By John Harrison, Director, Cybersecurity Center of Excellence, Criterion Systems
It is easy to be skeptical about Artificial Intelligence (AI). It has been promised (threatened?) for years, and while it is already showing up in our everyday lives – essentially through companies like Amazon and Facebook that use it to customize user experience and make doing things on their platforms more convenient – it has also been hijacked as a marketing buzz word, and frequently misused. However, as a cybersecurity professional, I believe it will help solve some of our greatest challenges, today and into the future.
Given the confusion surrounding AI, I think it would be prudent to quickly define what it is. AI is a general practice and concept, including capabilities such as natural language processing, image recognition of objects, and pattern recognition through neural network models attempting to mimic cognitive functions of the brain. The term Machine Learning (ML) is frequently used interchangeably with AI, although there are distinct differences. ML algorithms use machines to learn about the given data. A subset of ML includes deep learning, which has shown a lot of promise in the cybersecurity realm.

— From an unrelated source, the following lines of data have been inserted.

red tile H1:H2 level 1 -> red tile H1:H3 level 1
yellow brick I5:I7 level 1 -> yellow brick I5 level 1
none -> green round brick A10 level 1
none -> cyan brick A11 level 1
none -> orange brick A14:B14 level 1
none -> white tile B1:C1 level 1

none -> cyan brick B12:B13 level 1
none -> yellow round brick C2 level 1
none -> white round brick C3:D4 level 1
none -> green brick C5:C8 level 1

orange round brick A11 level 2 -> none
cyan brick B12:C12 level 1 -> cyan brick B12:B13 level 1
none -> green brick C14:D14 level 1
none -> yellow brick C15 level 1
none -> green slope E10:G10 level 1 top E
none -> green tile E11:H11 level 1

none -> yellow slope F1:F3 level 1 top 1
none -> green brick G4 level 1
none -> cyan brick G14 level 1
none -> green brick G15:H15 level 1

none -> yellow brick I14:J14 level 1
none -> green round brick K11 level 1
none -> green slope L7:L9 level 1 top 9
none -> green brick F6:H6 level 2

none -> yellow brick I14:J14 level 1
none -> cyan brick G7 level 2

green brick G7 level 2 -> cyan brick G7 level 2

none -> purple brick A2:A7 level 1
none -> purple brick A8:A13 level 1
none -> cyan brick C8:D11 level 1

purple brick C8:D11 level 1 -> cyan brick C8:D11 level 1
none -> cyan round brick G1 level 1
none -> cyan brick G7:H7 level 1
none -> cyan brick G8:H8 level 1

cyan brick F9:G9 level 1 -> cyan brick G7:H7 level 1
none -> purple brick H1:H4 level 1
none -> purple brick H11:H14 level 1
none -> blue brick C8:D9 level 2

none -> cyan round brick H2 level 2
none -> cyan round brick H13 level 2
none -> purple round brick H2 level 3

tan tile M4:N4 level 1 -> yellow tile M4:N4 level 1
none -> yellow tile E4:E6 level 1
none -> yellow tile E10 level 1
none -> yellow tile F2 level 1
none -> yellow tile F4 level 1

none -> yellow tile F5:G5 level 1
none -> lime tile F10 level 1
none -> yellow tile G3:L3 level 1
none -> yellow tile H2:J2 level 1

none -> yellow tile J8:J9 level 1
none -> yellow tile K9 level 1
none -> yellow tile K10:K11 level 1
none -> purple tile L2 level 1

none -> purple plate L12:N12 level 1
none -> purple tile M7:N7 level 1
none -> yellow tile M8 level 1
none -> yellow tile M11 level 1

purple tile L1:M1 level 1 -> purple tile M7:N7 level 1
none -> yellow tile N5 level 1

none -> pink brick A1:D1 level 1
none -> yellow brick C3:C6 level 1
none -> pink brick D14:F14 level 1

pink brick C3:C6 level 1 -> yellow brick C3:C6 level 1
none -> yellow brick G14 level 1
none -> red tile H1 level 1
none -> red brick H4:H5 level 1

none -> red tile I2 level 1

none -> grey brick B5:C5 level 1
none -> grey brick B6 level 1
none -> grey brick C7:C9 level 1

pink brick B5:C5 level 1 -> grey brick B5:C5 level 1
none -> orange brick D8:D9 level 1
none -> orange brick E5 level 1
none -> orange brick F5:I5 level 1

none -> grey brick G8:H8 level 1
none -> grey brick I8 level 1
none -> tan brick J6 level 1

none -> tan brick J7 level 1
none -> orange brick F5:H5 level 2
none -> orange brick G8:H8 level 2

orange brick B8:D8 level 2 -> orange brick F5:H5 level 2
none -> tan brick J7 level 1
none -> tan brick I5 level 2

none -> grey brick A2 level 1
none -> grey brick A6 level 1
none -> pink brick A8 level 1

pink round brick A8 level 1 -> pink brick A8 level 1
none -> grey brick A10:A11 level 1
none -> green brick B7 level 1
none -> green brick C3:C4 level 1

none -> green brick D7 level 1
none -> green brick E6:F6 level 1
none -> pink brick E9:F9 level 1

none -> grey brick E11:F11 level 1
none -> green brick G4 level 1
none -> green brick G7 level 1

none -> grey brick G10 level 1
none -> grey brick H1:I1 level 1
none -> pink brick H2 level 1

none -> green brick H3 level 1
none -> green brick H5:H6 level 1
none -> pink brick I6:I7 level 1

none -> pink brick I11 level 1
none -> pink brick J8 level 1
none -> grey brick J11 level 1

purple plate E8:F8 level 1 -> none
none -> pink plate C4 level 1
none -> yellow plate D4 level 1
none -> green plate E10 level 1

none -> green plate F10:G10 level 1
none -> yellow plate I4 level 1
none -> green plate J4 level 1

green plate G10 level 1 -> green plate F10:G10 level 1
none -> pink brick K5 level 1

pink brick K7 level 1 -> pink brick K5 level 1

Major differences in ML compared to AI include:
- ML aims to increase accuracy described by confidence intervals whereas AI aims to achieve a successful goal and is less focused on accuracy.
- ML learns from data obtained based on tasks and actions whereas AI uses computer programs to make decisions or apply logic, possibly using ML outputs as inputs to an AI program.
- ML focuses on acquiring knowledge or skills by learning from many observations over time and optimizing its own model to improve accuracy whereas AI’s goal is to mimic a human response and decision-making process.
Which brings me to the question: What are we cybersecurity professionals and organizations looking to get out of AI and ML? That question is predicated on what you are attempting to accomplish.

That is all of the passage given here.